An AI infrastructure lead from Selangor wrote: “An event agency proposed a Sora workshop. I asked about their GPU cluster. 'We have several high-end GPUs,' they said. 'For 50 attendees?' I asked. Silence. They had not done the math. A single Sora video might take 10 minutes. 50 attendees each generating 5 videos is 250 videos. 2,500 minutes of rendering. 41 hours. On one GPU. They needed a cluster. They did not have one.”
The question: what is your compute infrastructure for Sora events. How many GPUs. What is the expected generation time per video. How do you handle queuing and concurrency.
The Output Quality Management: Realistic Expectations
OpenAI's demo videos are curated. They show the best results. They do not show the failures. The glitches. The morphing. The inconsistencies. Clients expect event companies to be honest. Not all generated videos will be portfolio-worthy. Many will have artifacts. The event organizer should set realistic expectations. They should show examples of both successes and failures.
A tip from technical event organizers: request for examples of imperfect Sora outputs. If the event firm cannot show failures, they have not tested adequately. Every generative system has failure patterns. A trustworthy coordinator understands them.
The inquiry: can you present examples of Sora outputs that are not perfect. What is your method for establishing customer expectations about quality variation.
Why "Image Prompts" Do Not Translate Directly
Prompting for motion picture is different from prompting for still pictures. You need time-based consistency. Items should remain identical across frames. Characters should remain identical.

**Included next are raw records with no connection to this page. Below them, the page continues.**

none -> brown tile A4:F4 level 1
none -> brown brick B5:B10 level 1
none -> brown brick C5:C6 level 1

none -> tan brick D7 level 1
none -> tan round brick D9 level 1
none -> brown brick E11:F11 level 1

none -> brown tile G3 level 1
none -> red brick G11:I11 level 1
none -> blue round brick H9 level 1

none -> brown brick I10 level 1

The camera may move. The setting may change slowly. Abrupt shifts destroy the appearance. Event firms should instruct video-specific prompting. Not presume image prompting abilities transfer straightforwardly.

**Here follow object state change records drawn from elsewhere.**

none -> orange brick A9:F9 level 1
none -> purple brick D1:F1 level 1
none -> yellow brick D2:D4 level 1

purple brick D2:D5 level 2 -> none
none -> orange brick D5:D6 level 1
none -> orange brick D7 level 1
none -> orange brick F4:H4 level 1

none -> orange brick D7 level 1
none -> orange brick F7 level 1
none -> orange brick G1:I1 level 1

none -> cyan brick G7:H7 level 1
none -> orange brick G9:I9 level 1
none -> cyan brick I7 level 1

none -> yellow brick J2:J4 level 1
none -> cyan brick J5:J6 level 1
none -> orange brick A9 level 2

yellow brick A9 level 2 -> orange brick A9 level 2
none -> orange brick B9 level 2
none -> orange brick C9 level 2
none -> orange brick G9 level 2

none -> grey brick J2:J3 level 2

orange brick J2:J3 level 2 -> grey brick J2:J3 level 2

The inquiry: does your occasion include instruction on video-specific prompting. How is prompting for Sora different from prompting for picture systems like DALL-E or Midjourney.
The Difference between "Possible" and "Permissible"
Motion picture production raises moral questions. Deepfakes. False information. Ownership. Likeness privileges. Customers anticipate event firms to address these. Not overlook them. What are your usage rules. What is your method for stopping damaging content. What is your screening process. An accountable event coordinator has responses.
event organizer kuala lumpur recommends preparing an ethical framework before the event. Discuss it with your event company. Ensure they take this seriously, not as an afterthought.